違う。そうじゃない。そうじゃないはずなんだ。
「う…うぅ…」
盛り上がってきて、こらえきれない涙が、さっき拭いたギルの髪の毛を濡らしていく。
「なんでそんなことばっかりいうの…?」
嗚咽と共に、言葉を絞り出す。
ギルが顔を上げたのがわかったけど、俺は涙でよく見えないし、涙も言葉も止まらない。
「ギルがそんなことばっかり言うから、おれ…かんちがいしちゃいそうになる…」
俺のすぐ隣にギルが座り直したのがわかる。温かい、慣れたギルの体温だ。
「勘違い…?どんな?」
ギルに尋ねられて、俺はもっと涙が溢れて止まらなくなった。
それと同時に、言葉もどんどんこぼれて止められない。
「ギルが…おれのことを好きなんじゃないか…って。だれよりもとくべつな好きなんじゃないかって…」
「うん。好きだよ」
ギルが、俺の頬に流れる涙に口付けをしたのがわかる。
そんなギルをぐっと手で押して、俺は話続けた。
「だから、そういうのやめてよぅ…!そういうのは、こいびとの好きな人にするんだよ!」
「…アルは、ジャン師匠とクラウスみたいな関係になりたいんだよね?」
「そうだよ」
「俺と?」
「ギルいがいにだれがいるの?」
「うん。
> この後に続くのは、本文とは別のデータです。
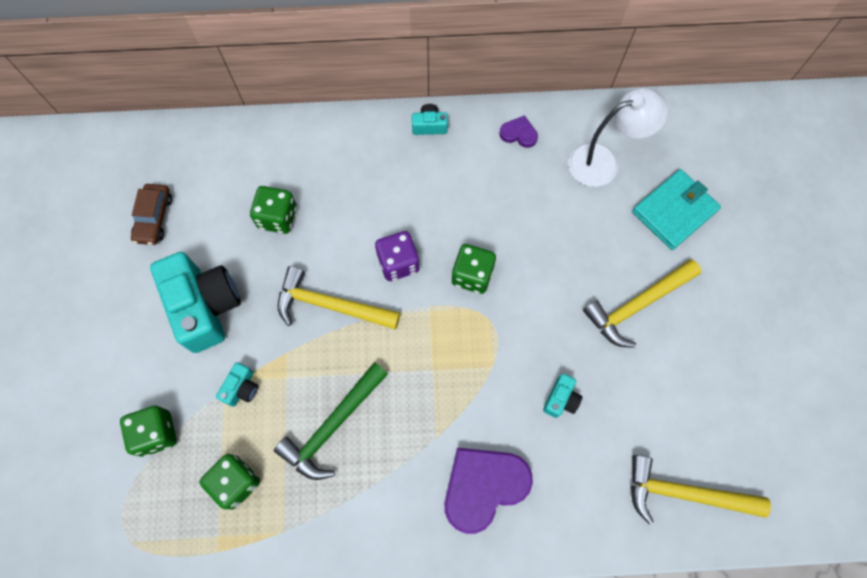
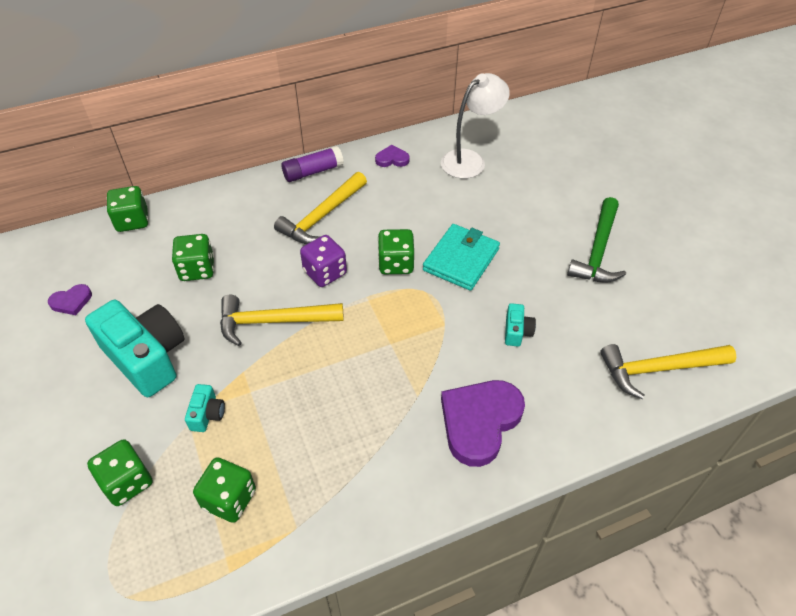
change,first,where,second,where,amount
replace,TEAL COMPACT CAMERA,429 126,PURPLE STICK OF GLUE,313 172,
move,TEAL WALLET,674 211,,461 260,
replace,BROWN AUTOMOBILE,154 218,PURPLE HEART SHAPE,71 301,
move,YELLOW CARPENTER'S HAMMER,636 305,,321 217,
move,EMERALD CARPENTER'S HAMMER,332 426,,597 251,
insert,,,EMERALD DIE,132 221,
俺も、二人みたいな関係に、アルとなりたい」
その言葉に、ぴたりと涙が止まった。
「そうなの…?」
「うん」
ギルの優しい声。俺だけを見て、優しく笑ってる。俺の好きないつものギルがそこにいる。
「えへへ…。そうなんだ…よかった…」
「嬉しい?」
「うれしい…」
さっきまであんなに泣いてたのがどこへ?と自分でもわかるほど、顔が緩んでいるのがわかる。笑いが止まらない。
「ふふ…ふふふ…うれしいなぁ」
「そっか。じゃあ、アルは俺と結婚してくれるんだな?」
「ん?」
今、なんて言った?
「師匠とクラウスみたいな関係に、俺となってくれるんだよな?」
「うん」
今度はちゃんとわかったので、頷いた。
「約束な?」
こてんと首を傾げて、ギルが言った。かわいい。
「うん!やくそく!」
ギルがにっこり笑った!良かった!笑ってる!
「師匠とクラウス、結婚するんだよ」
「え?」
酔いが覚めた。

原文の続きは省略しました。